Icahn believes the JLG segment's performance has improved enough for it to operate as a stand-alone business, according to a filing with the U.S. Securities and Exchange Commission.
Icahn representatives told Oshkosh management on Thursday that, "given the prospects and profitability of the Issuer's other segments, the value of JLG would not be recognized by shareholders in the foreseeable future," the filing said.
Oshkosh should immediately pursue a tax-free spin-off of the JLG business to shareholders, it said.
Icahn Associates is the biggest holder of Oshkosh shares, with a 9.5 percent stake, according to Reuters data.
Carl Icahn was not immediately available to comment.
"Oshkosh regularly reviews a wide range of options regarding its business and operations and considers the views of its shareholders," spokesman John Daggett said in an e-mail. "Oshkosh is committed to continuing to act in the best interests of the company and all of its shareholders."
Oshkosh bought JLG Industries, a maker of scissor lifts and other aerial work platforms, in 2006 for about $3 billion.
The access equipment unit had about $2 billion in sales in the fiscal year ended on July 1, roughly a quarter of the company's total sales.
JLG represented about 13 percent of the Oshkosh's operating income.
This is not the first time Icahn has called for Oshkosh to reassess JLG.
In a January letter to shareholders, he called on the company to consider strategic alternatives for the unit.

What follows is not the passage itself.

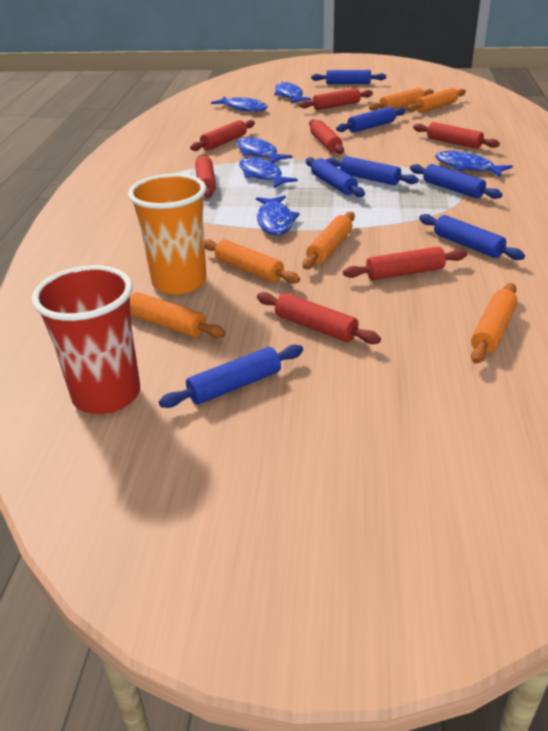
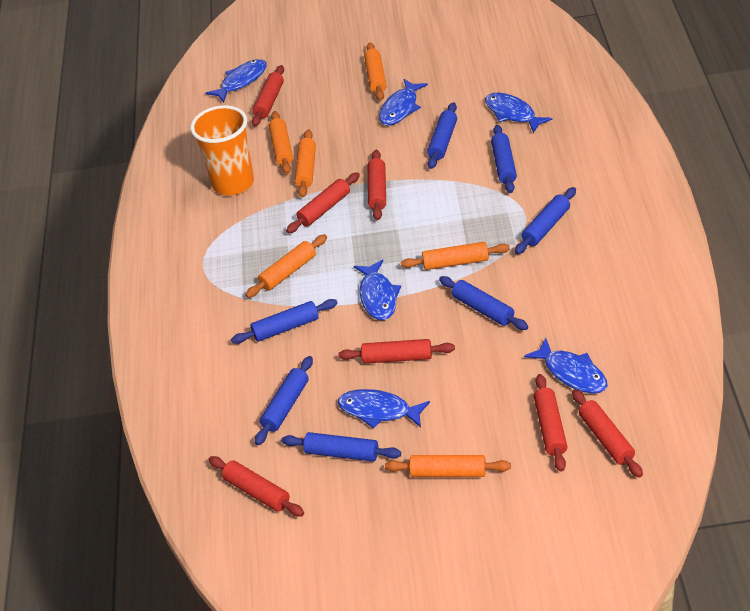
red cup: 1 -> 0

Later that month, Oshkosh shareholders voted down an Icahn-backed slate of directors at the company's annual meeting.
Icahn also had called last year for a merger between Oshkosh and truck maker Navistar International Corp (NAV.N), a move that Navistar was willing to pursue at the time, but that Oshkosh opposed.
Oshkosh's shares rose 1.6 percent to close at $23.57 on the New York Stock Exchange and are up more than 10 percent so far this year.
Oshkosh reported higher earnings last month that beat Wall Street forecasts on sales growth in all of its non-defense businesses.
It said replacement of aging equipment boosted the sales of access equipment, including aerial platforms, boom lifts and towing products.